In a 2007 issue of Mother Jones magazine, Dr Patterson, a former Canadian Forces captain and medical officer, related Cpl Megeney’s last minutes in excruciating and heartbreaking detail as part of a long story he wrote based on the journal he kept while working at the Kandahar Airfield hospital.

After admitting that Cpl Megeney had been without a pulse for too long, the doctors, along with Dr Patterson, finally stopped. He writes, "The room freezes as we all realize he (another doctor) is right."

Unlike many of the other soldiers he wrote about, Dr Patterson mentioned Cpl Megeney by name, leading to a military investigation and a formal reprimand and fine from the B.C. College of Physicians and Surgeons for breaching patient confidentiality.

Dr Patterson defended his decision to identify Cpl Menegey by name. He stated that as it was a high-profile incident covered in the news across Canada, readers would have immediately known who he was writing about, even if Cpl Menegey was not identified.

" understand the extent of the ongoing sacrifice of the troops," Dr Patterson wrote in 2007 explaining why he wrote what he did. "I believe that strong language is necessary. If the public is to get a sense of the price being paid on our behalf by these young men and women, it is necessary to face with open eyes the grotesque nature of war trauma".

A military judge sentenced Matthew Wilcox of Glace Bay, Newfoundland, the young reservist who shot Cpl Menegey, to four years in jail after convicting him of criminal negligence causing death. In sentencing Wilcox, however, the judge also blamed military leaders for lax firearms discipline at Kandahar Airfield.

For his part, Wilcox, a former corporal with the Nova Scotia Highlanders, claimed during the court martial he fired his 9mm Browning pistol instinctively in self-defence. He stated that he heard a pistol being loaded and believed someone was pointing the weapon at him. Wilcox, who was part of a group tasked with guarding the KAF gates, admitted that he failed to remove a loaded magazine from his pistol before returning to the tent he shared with Cpl Megeney. Canadian soldiers were not permitted to have their weapons loaded while on base.

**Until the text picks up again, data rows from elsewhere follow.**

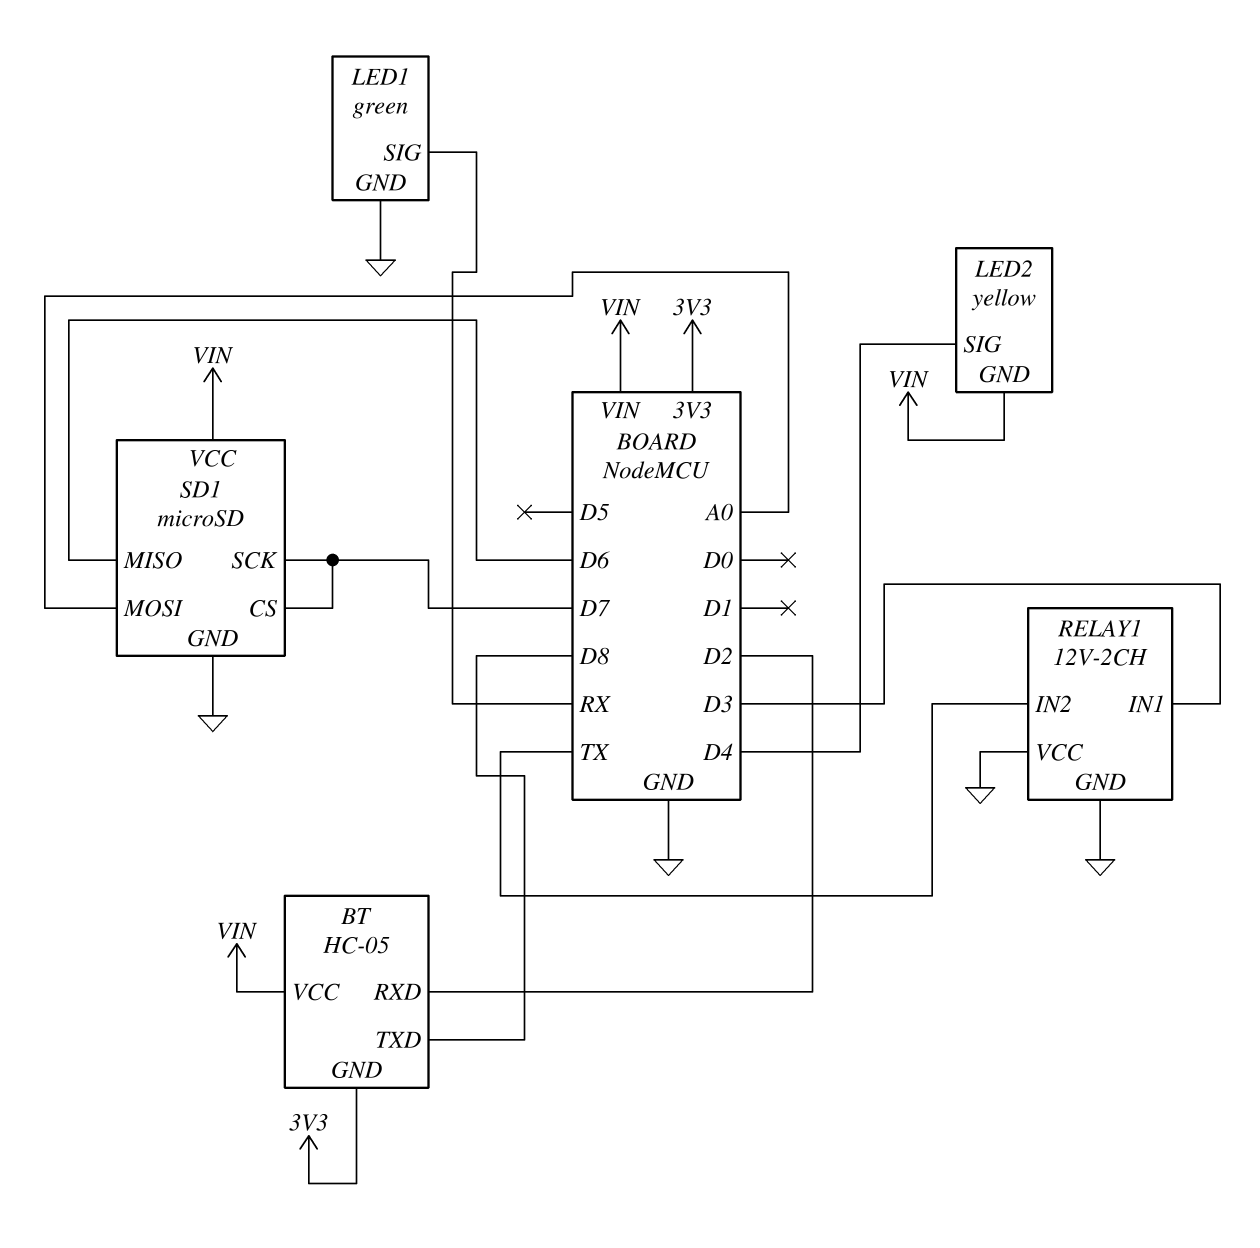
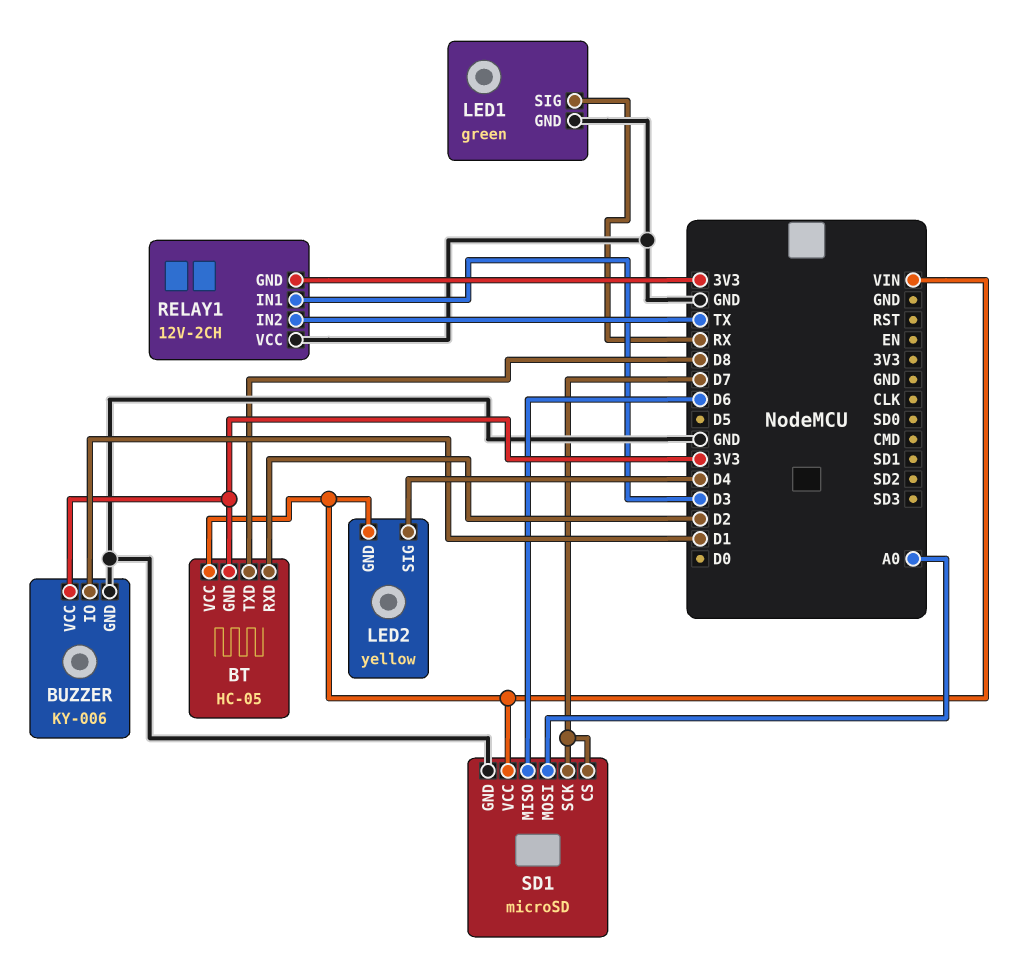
BUZZER: none -> KY-006
BUZZER pin GND: none -> GND
BUZZER pin IO: none -> D1
BUZZER pin VCC: none -> 3V3
RELAY1 pin GND: GND -> 3V3

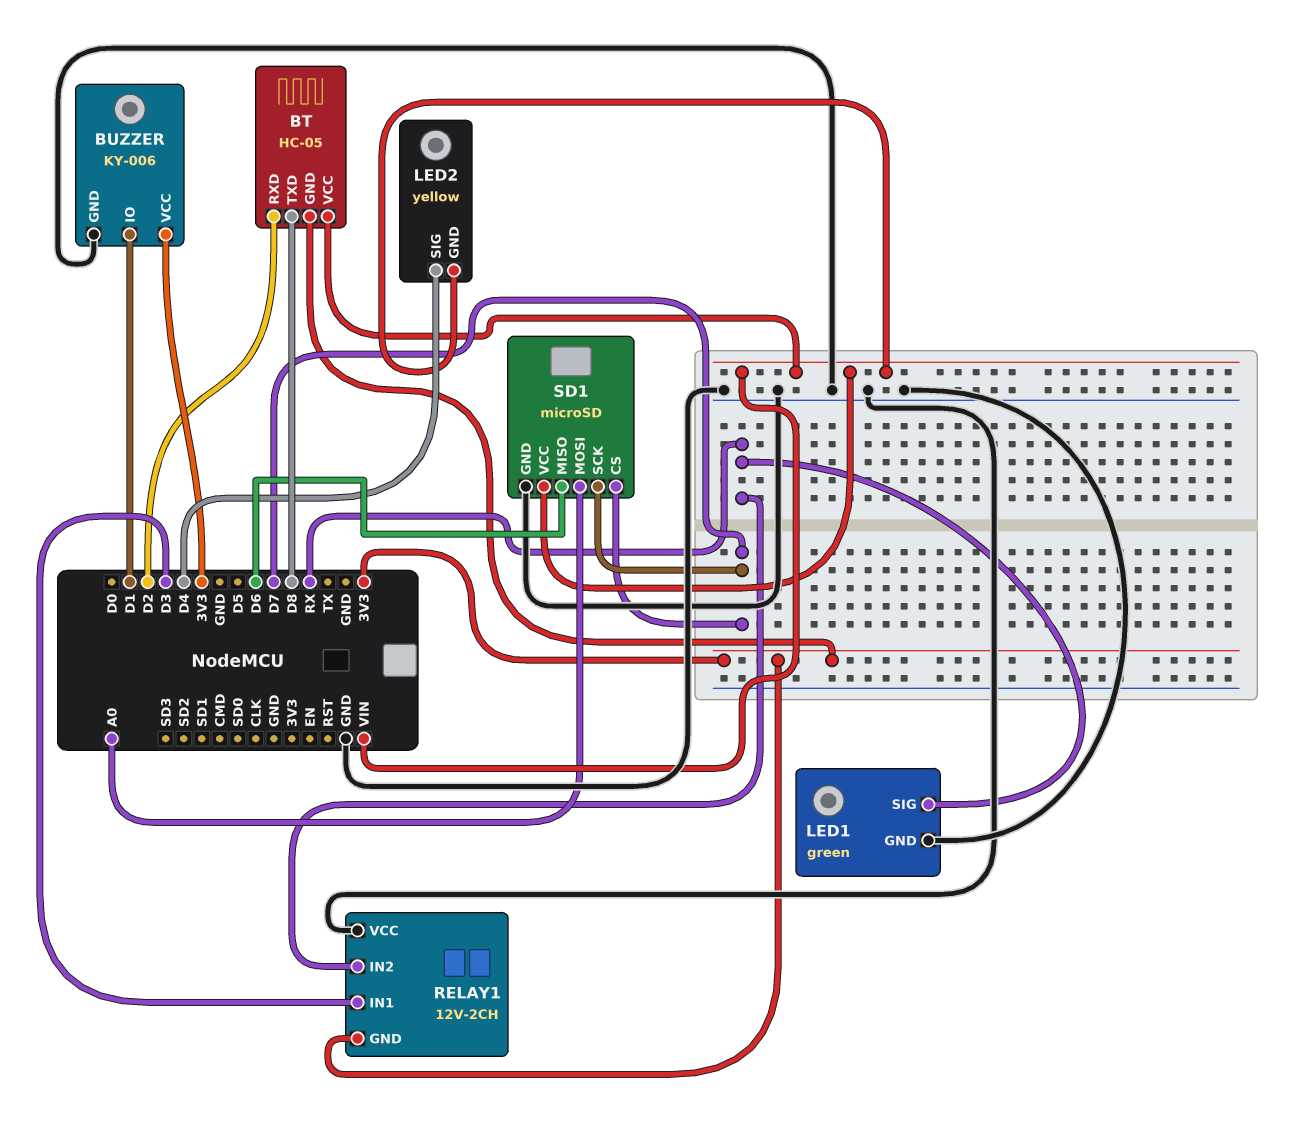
RELAY1 pin IN2: TX -> RX

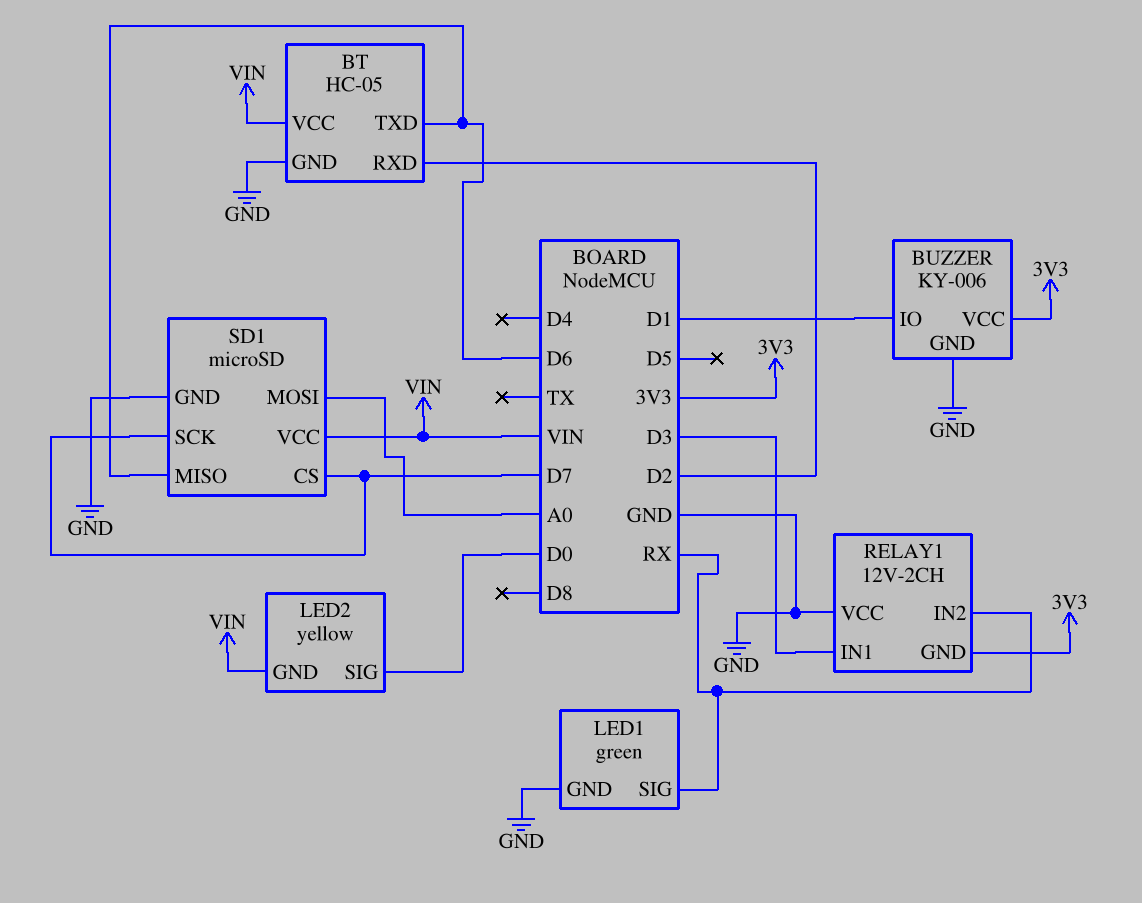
BT pin GND: 3V3 -> GND
BT pin TXD: D8 -> D6
LED2 pin SIG: D4 -> D0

A gut-wrenching situation for all involved, Wilcox, who said the entire incident happened in all of a second, described Cpl Menegey as one of his best friends.

In 2016, students at St. Joseph’s Academy in Stellarton raised $1,400 for Operation Smile Canada. It was enough to pay for six cleft lip or cleft palate surgeries for children in other parts of the world. The students named one of those six surgeries in honour of Cpl Menegey, who longed to help those less fortunate than himself.

Cpl Megeney, who was 25 years old at the time of his death, is survived by his parents, Ronald and Karen Anne Megeney, and his sisters, Anne Lawand and Lisa Dawn Megeney.